In this experiment, the MERS-CoV dataset generated a higher number of reads that were identified as SARS-CoV-2 (Figure 4a), resulting in an IR of 0.008–0.06%. By contrast, when using the same SARS-CoV-2 index, we obtained an IR of 0–0.033% in the swine flu dataset. These results suggest that sequencing data obtained from MERS-CoV, which shares a higher similarity with SARS-CoV-2, identified a higher number of reads for SARS-CoV-2 compared with sequencing data obtained for H1N1 that shared a lower similarity with SARS-CoV-2. When we used the MERS-related-type index, our workflow exhibited an IR of 77–99%, with its number of unidentified reads (Figure 4b) being higher than those obtained using the swine flu dataset with H1N1 as the index (IR: 37–98%). This result can be attributed to the use of a primer specific to MERS-CoV based on limited MERS-CoV metadata information available in the database. In addition, the low specificity of the index used in our workflow could be another factor that could have resulted in various IR range results in our MERS-CoV dataset.

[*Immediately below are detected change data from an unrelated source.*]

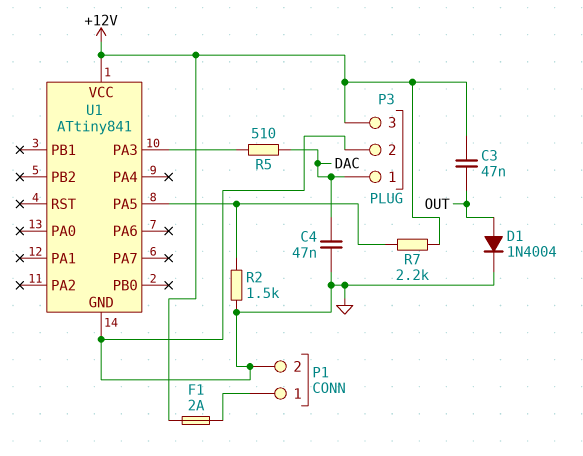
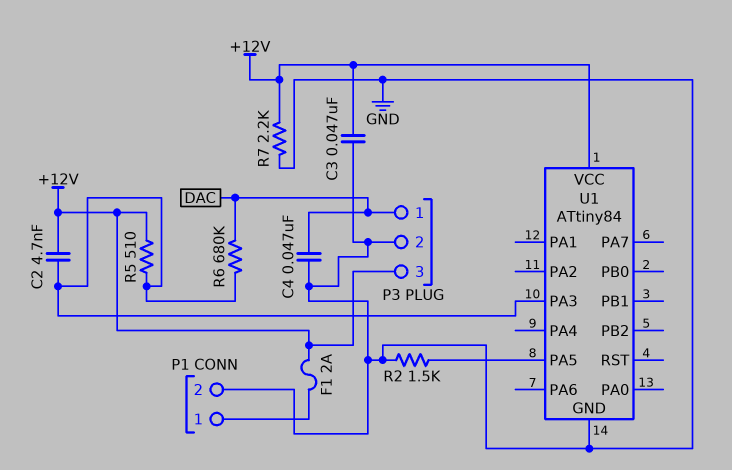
C2: none -> 4.7nF (+12V, U1/PA3)
C3: 47nF (+12V, OUT) -> 47nF (+12V, GND)
D1: diode 1N4004 (A OUT, K GND) -> none
R5: 510 (DAC, U1/PA3) -> 510 (+12V, U1/PA3)
R6: none -> 680k (DAC, U1/PA3)
R7: 2.2k (+12V, U1/PA5) -> 2.2k (+12V, GND)
U1: ATtiny841 -> ATtiny84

4.4. Comparison with Prior Work

We compared the performance of our workflow with that of the original complete centrifuge workflow available on the CGC platform that contains two independent centrifuge sub-workflows, namely, the Reference Index Creation—Centrifuge 1.0.3—and Metagenomics WGS analysis—Centrifuge 1.0.3—as shown in Figure 5 and Figure 6, respectively. The same input files of pandemic datasets and same parameter settings were applied for both workflows.

Because our workflow used the same centrifuge algorithm such as the original complete centrifuge workflow available on the CGC platform, our workflow also generated the same centrifuge report as that generated by the original workflow. However, unlike the original workflow that generated many additional output files from many other tools inside (e.g., Kreport, Graphlan, and Krona), our workflow only retained a centrifuge report directly generated by the centrifuge algorithm to summarize the number of reads identified in a specific index; thus, the report was sufficient to perform a robust identification. In addition, within our workflow, users do not need to manually pass the result from one sub-workflow to another again such as the original one, since this process was performed automatically. This difference made our workflow work very optimally, which implicate to a reduced running time as well cost since the cost was linearly counted based on a time basis.

We used the following formula to calculate the computational efficiency (Eff) achieved by our workflow in terms of time (T) in minutes (min) and cost (C) in United States Dollar (USD) compared with the original complete centrifuge workflow under the same parameter settings:

Eff (%) = [\frac{Δ T o r C b e t w e e n o r i g i n a l a n d o u r w o r k f l o w}{\sum T o r C t a k e n b y o r i g i n a l w o r k f l o w}] 100;

(5)

where

Δ

T or C indicate the difference in time or cost between the original centrifuge workflow and our workflow and

\sum

T or C indicates the total time or cost required to run the two sub-workflows of the original complete centrifuge workflow. The results are listed in Table 4.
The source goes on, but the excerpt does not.